Wednesday, October 17, 2012

More Sobering Crap About Sitting

We all keep seeing reports about the dangers of sitting (and clearly, I can't stop blogging about it), but everyone keeps their butt cheeks glued to the couch anyway. According to this new article in the New York Times, most of us spend "50 to 70 percent" of our lives sitting -- mostly at work or in front of our television sets.

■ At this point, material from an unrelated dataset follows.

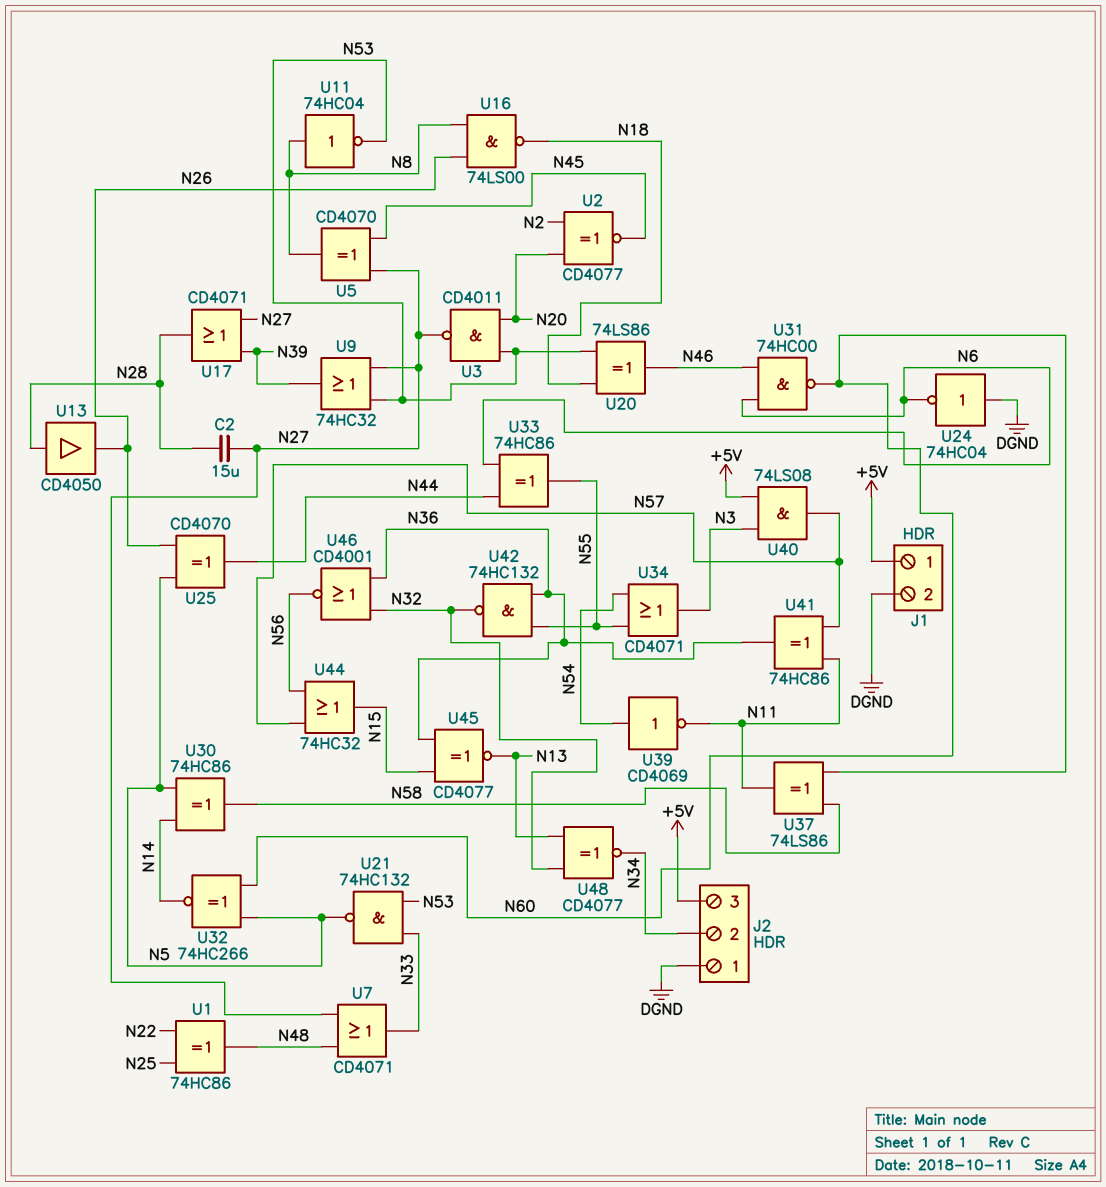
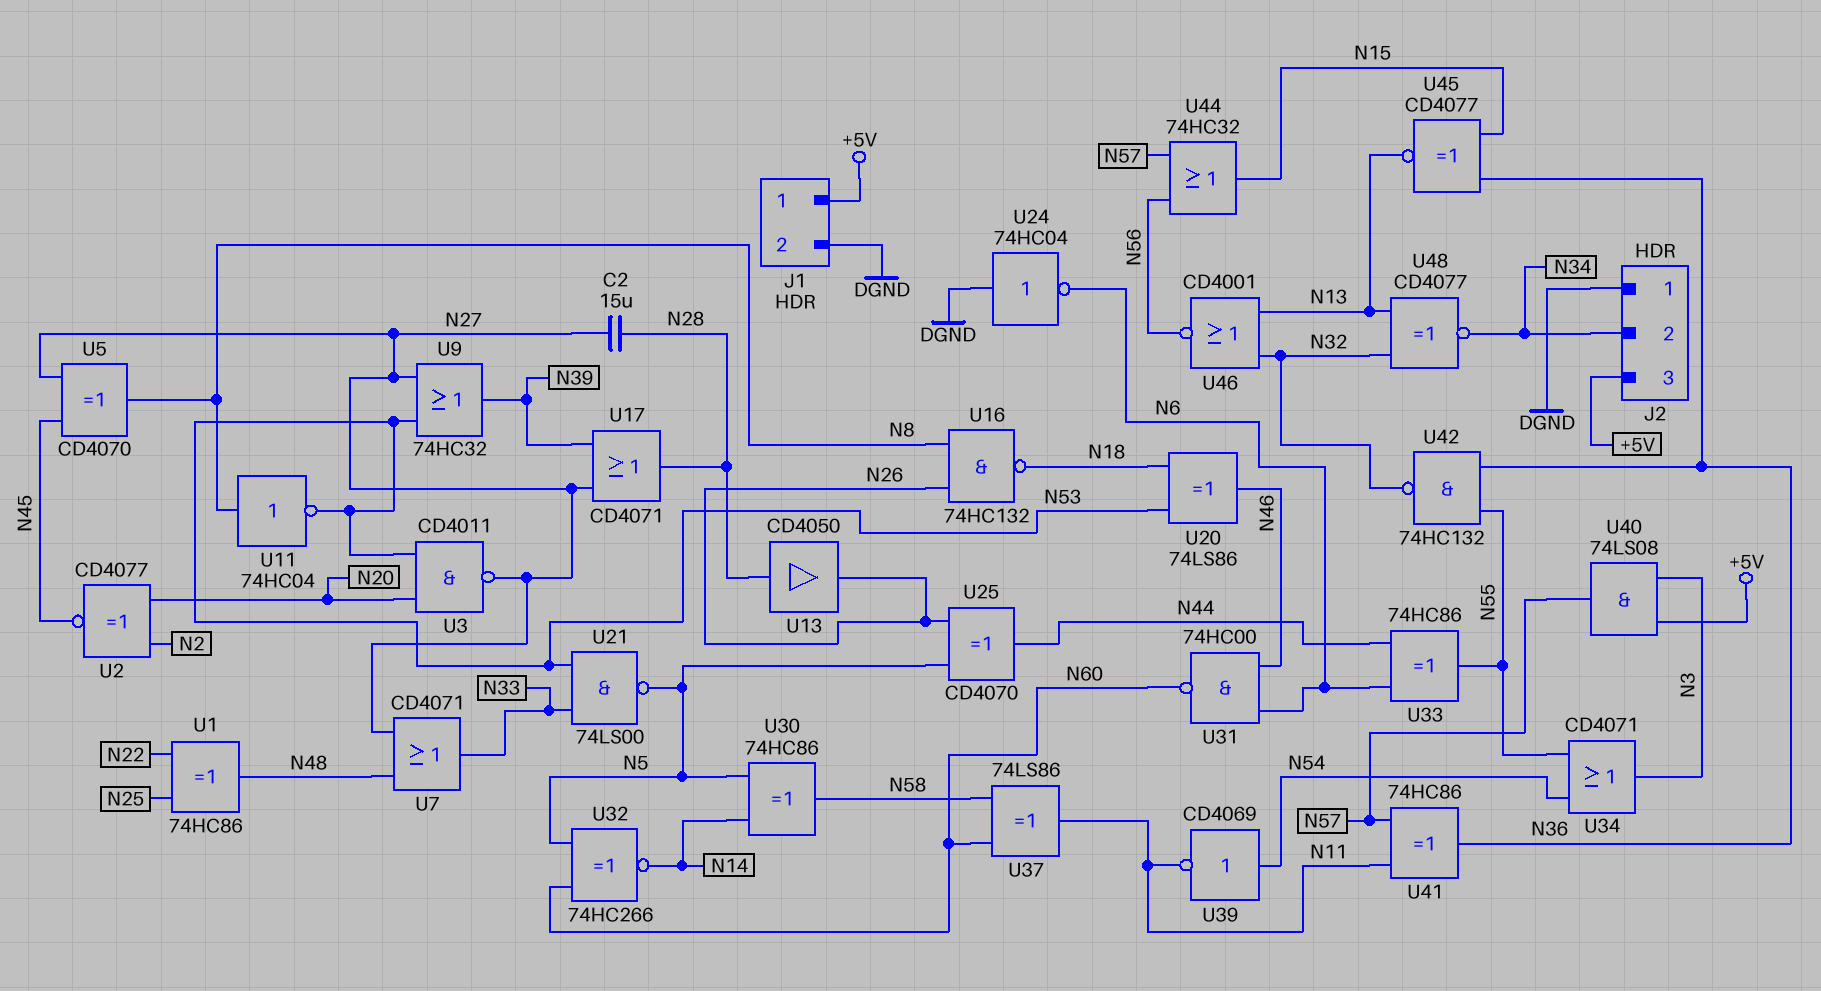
U16: NAND 74LS00 (in N8, in N26, out N18) -> NAND 74HC132 (in N8, in N26, out N18)
U21: NAND 74HC132 (in N33, in N53, out N5) -> NAND 74LS00 (in N33, in N53, out N5)
U46: NOR CD4001 (in N32, in N36, out N56) -> NOR CD4001 (in N13, in N32, out N56)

Is TV really that good? Perhaps. I, for one, have spent many an hour planted in front of the boob tube, gazing slack-jawed at the glowing images on the screen. But check this out:
Every single hour of television watched after the age of 25 reduces the viewer’s life expectancy by 21.8 minutes. By comparison, smoking a single cigarette reduces life expectancy by about 11 minutes, the authors [of an Australian research study] said. 
Looking more broadly, they concluded that an adult who spends an average of six hours a day watching TV over the course of a lifetime can expect to live 4.8 years fewer than a person who does not watch TV.
Those results hold true, the authors point out, even for people who exercise regularly. It appears, Dr. Veerman says, that “a person who does a lot of exercise but watches six hours of TV” every night “might have a similar mortality risk as someone who does not exercise and watches no TV.”
Guess I'll have to catch up on episodes of The Walking Dead while standing up.